Stéphane Coussard retient donc son souffle pour les six prochains mois et a même
suspendu son permis de vente de viande en attendant.
Si l’abattoir finit par ouvrir ses portes, il pourra vendre la viande de wapiti, une
viande qui permet de belles coupes et qui offre peu de perte. Cette viande, selon M.
Coussard, se situe entre celle de l’orignal et du chevreuil. Elle est plus goûteuse que
celle du bœuf, quoique sa texture s’y apparente, et elle est moins rouge que celle du
cheval. Elle est riche en protéines et en fer et pauvre en gras.
Un mâle adulte, qui produit les cornes, peut peser jusqu’à 1000 livres, alors que les
femelles, qui n’ont pas de corne, pèsent en moyenne 650 livres. L’animal vient à
maturité à quatre ans.
Les cornes des mâles sont coupées à partir de la deuxième année en juin, chaque année. «
La coupe des cornes se fait à un moment précis, car si on attend trop, la corne devient
trop dure et c’est trop tard. Et si on coupe trop tôt, il y a de la perte », explique
Stéphane Coussard. Les cornes poussent à environ un quart de pouce par jour. Les bois
ressemblent plus à ceux d’un chevreuil qu’à ceux d’un orignal.
À l’heure actuelle, en mars, les mâles ont ce que M. Coussard appelle un « cap » sur la
tête, qui tombera sous peu pour faire place aux nouvelles cornes.
Les bêtes vivent dehors, en groupe. Elles n’ont pas besoin d’abri.

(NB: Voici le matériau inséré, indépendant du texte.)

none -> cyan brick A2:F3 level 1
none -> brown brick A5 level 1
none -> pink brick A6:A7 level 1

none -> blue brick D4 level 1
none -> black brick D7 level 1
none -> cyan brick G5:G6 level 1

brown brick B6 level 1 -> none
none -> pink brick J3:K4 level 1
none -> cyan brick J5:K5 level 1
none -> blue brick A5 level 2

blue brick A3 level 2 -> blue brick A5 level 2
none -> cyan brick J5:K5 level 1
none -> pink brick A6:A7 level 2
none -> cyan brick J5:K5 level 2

Les mâles sont
séparés des femelles. « Ça ne demande pas trop d’ouvrage, si on exclut la période de la
coupe des cornes, les traitements contre les parasites et les blessures à l’occasion.

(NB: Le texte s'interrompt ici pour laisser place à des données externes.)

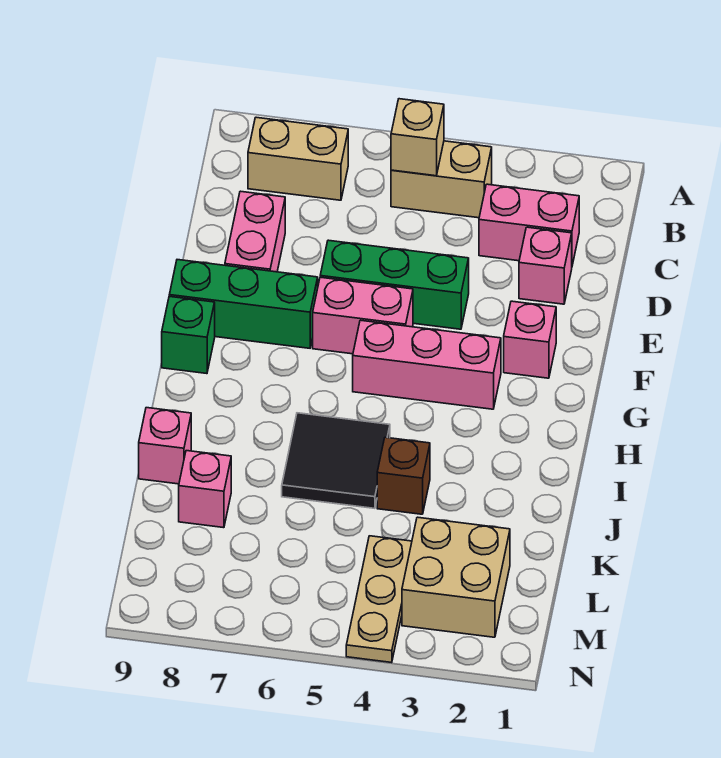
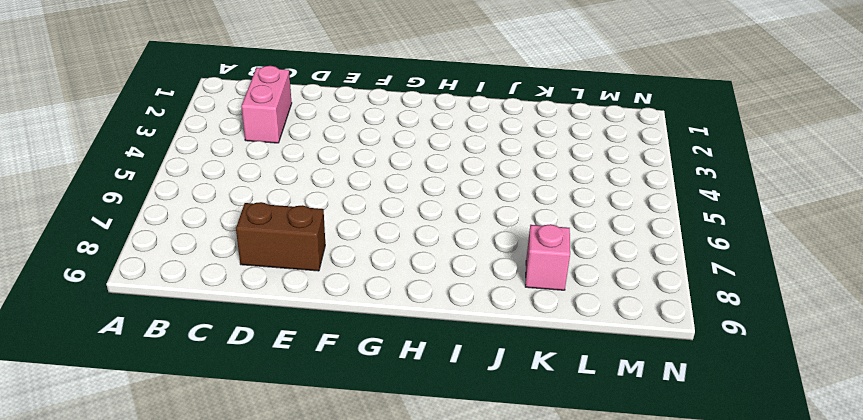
brown brick D8:E8 level 1 -> pink brick D8:E8 level 1
none -> tan brick B4:B5 level 1
none -> tan brick B7:B8 level 1
none -> pink brick D2 level 1

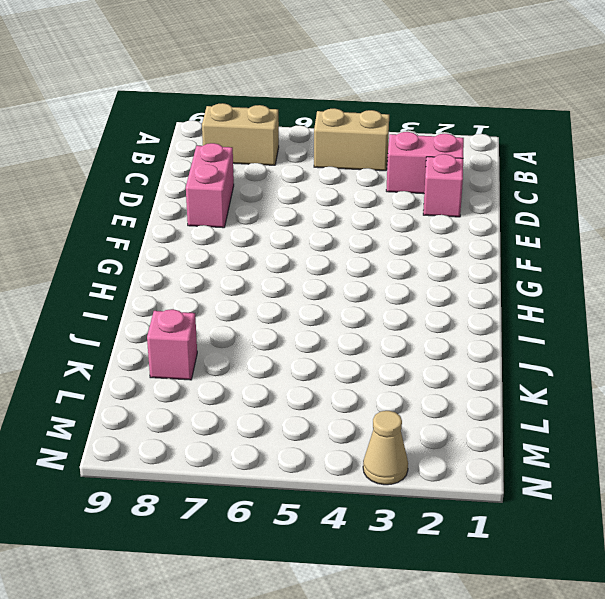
tan cone N3 level 1 -> none
none -> green brick E4:E6 level 1
none -> pink brick F2 level 1
none -> pink brick F5:F6 level 1

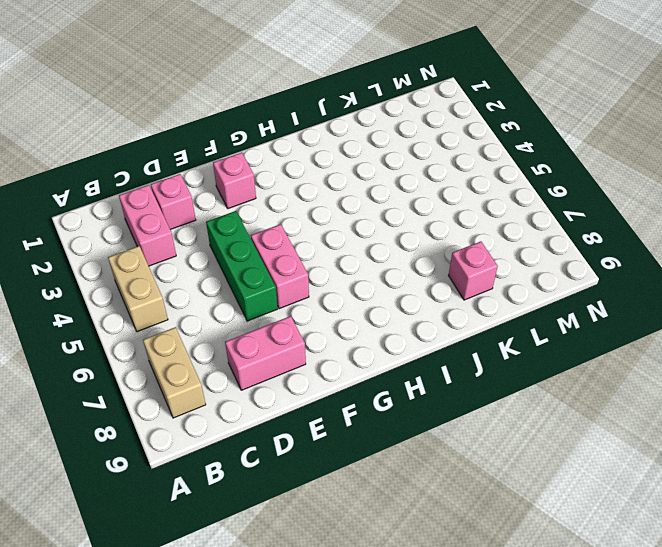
none -> green brick F7:F9 level 1
none -> pink brick G3:G5 level 1
none -> green brick G9 level 1

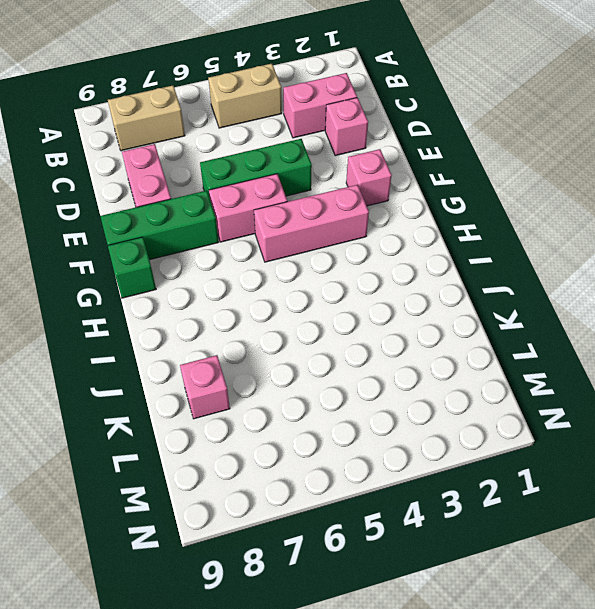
none -> black tile I5:J6 level 1
none -> brown brick J4 level 1
none -> pink brick J9 level 1

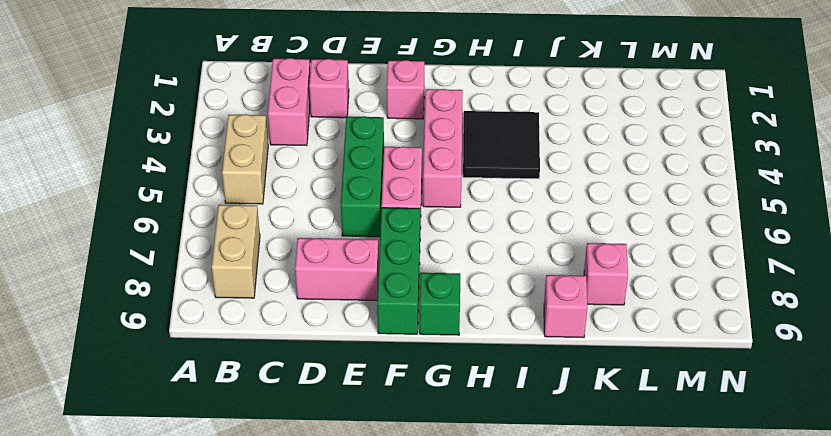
black tile H3:I4 level 1 -> black tile I5:J6 level 1
none -> brown brick J4 level 1
none -> tan brick L2:M3 level 1
none -> tan plate L4:N4 level 1

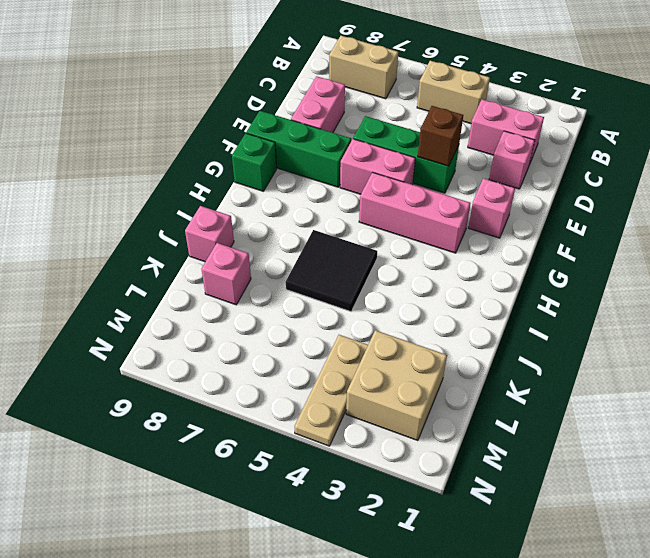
brown brick E4 level 2 -> brown brick J4 level 1
none -> tan brick B5 level 2

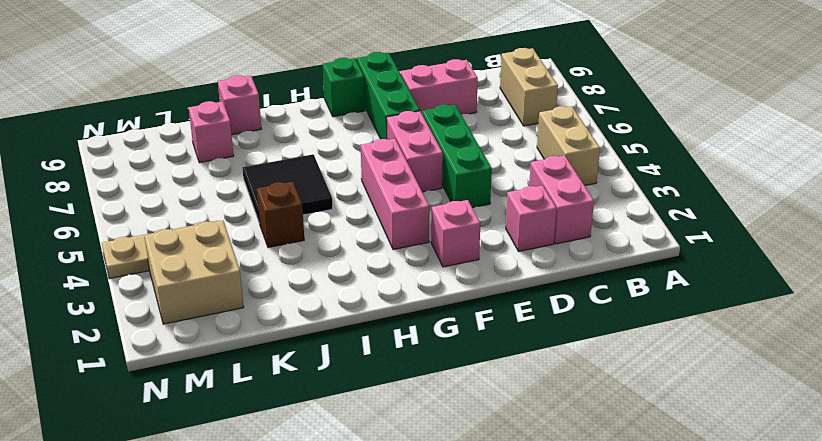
none -> tan brick B5 level 2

Cette année, les wapitis qu’il possède seront également dotés d’une puce électronique
C’est un animal très rustique, qui a un petit côté sauvage. Parfois, les femelles
vieillissantes deviennent même un peu agressives. « Il faut alors les affronter de face
et ne pas leur tourner le dos », explique M. Coussard. Les wapitis sont nourris avec du
grain, de l’avoine, du tourteau de soya (afin d’élever le taux de protéines) et,
l’hiver, avec du bon foin.
La femelle vêle en mai, après une grossesse de 245 à 255 jours. M. Coussard ne procède
pas à l’insémination artificielle et laisse faire la nature. « Pour savoir si une
femelle porte un petit, je devrais effectuer un test sanguin, ce que je ne fais pas.
C’est une surprise chaque année », admet-il. Le taux de réussite est d’environ 65 %,
précise-t-il.
Bref, Stéphane Coussard croise aujourd’hui les doigts, en espérant que l’abattoir
ouvrira bien ses portes cet été, à Chambord.